Tuesday, February 28, 2012

This is a God worth knowing.


From today's reading: For since, in the wisdom of God, the world did not know God through wisdom, God decided, through the foolishness of our proclamation, to save those who believe. For Jews demand signs and Greeks desire wisdom, but we proclaim Christ crucified, a stumbling block to Jews and foolishness to Gentiles, but to those who are the called, both Jews and Greeks, Christ the power of God and the wisdom of God. 1 Cor. 1:21-24

There is a quote, I don't have a clue who said it, "God so loved the world that he didn't send a committee." The ages old debate between Christians asks if we know God through the intellect or through experience. I even got into that argument with a collegue in the teacher's lounge one day years ago. It's an arguement that can't be won because we are all different and we "experience God" in different ways. In the days of Jesus, the Greeks loved to stand around and argue the merits of one philosophy or another. The gods were simply another philosophy to debate. Their beliefs were tempered by the intellectual merits of that belief. The Jews on the other hand experienced their God in a different way - they told the stories of their ancestors and talked about how they experienced their God and the signs that were understood to be from God.

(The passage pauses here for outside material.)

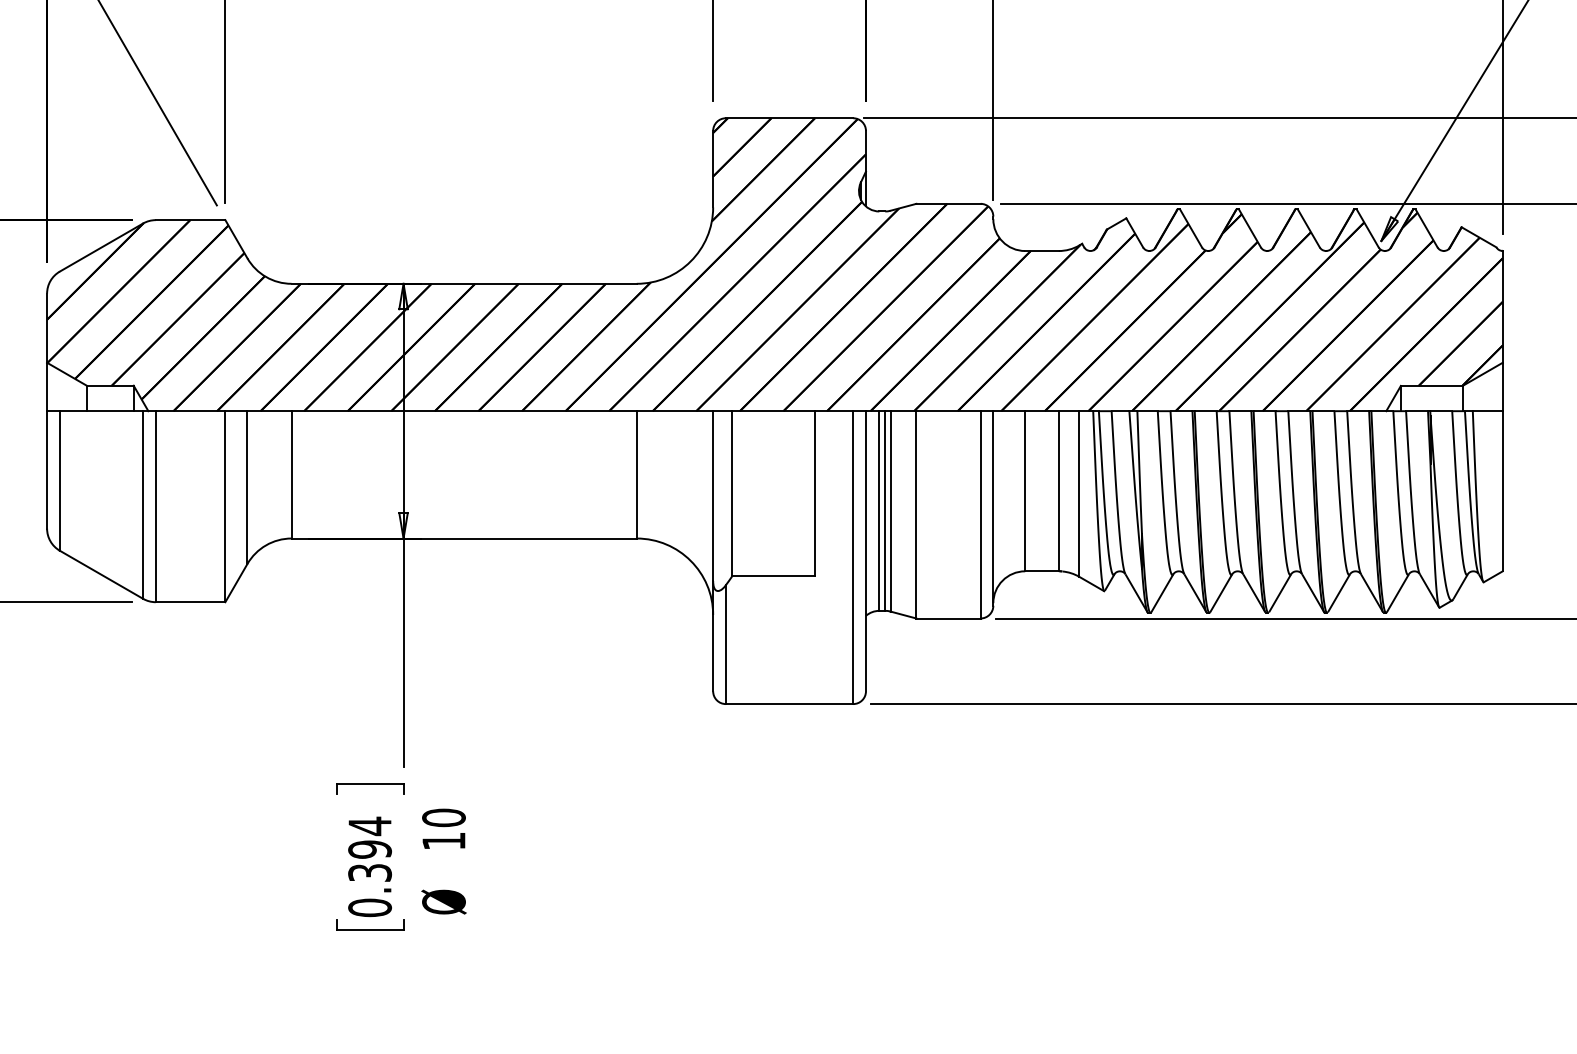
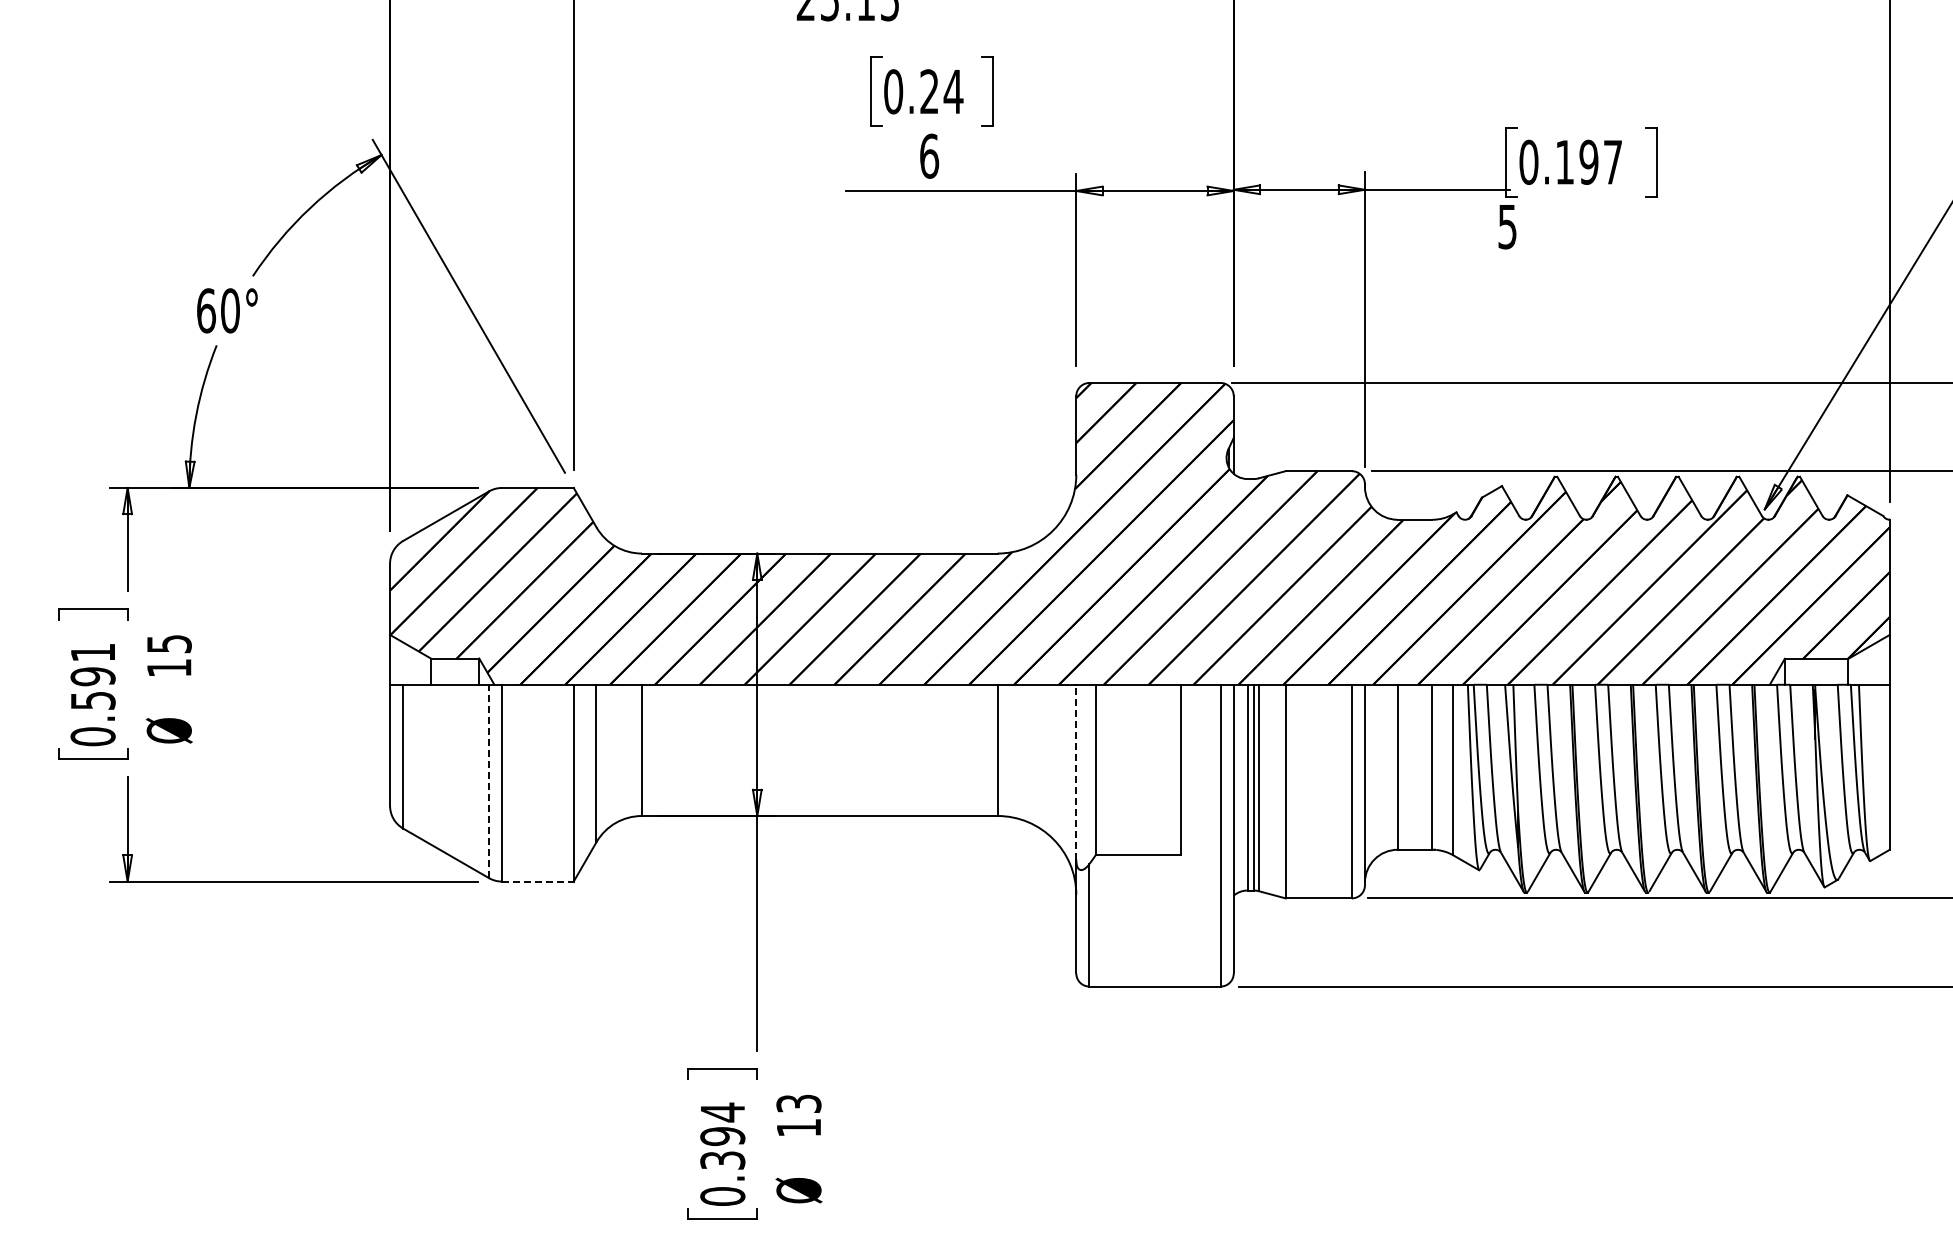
line: (713, 495) -> (1076, 771), solid -> dashed
line: (142, 505) -> (488, 781), solid -> dashed
line: (190, 602) -> (537, 881), solid -> dashed
text: (443, 817) -> (798, 1103), 10 -> 13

By the time this letter was written to the Corinthians, the story of Jesus' death (and resurrection) were being told in many places. What kind of God or leader chooses to die for those who follow and believe in him? It didn't make sense to either side. The sign was a symbol of death/defeat to the Jews. It wasn't worth the merit of debate to the Greeks. But to those who were looking for new meaning to life, to those who needed something to hold on to; a God who cared enough to come down from heaven and to experience the human condition, who walked among us and cared for us and healed us, that God was worth knowing.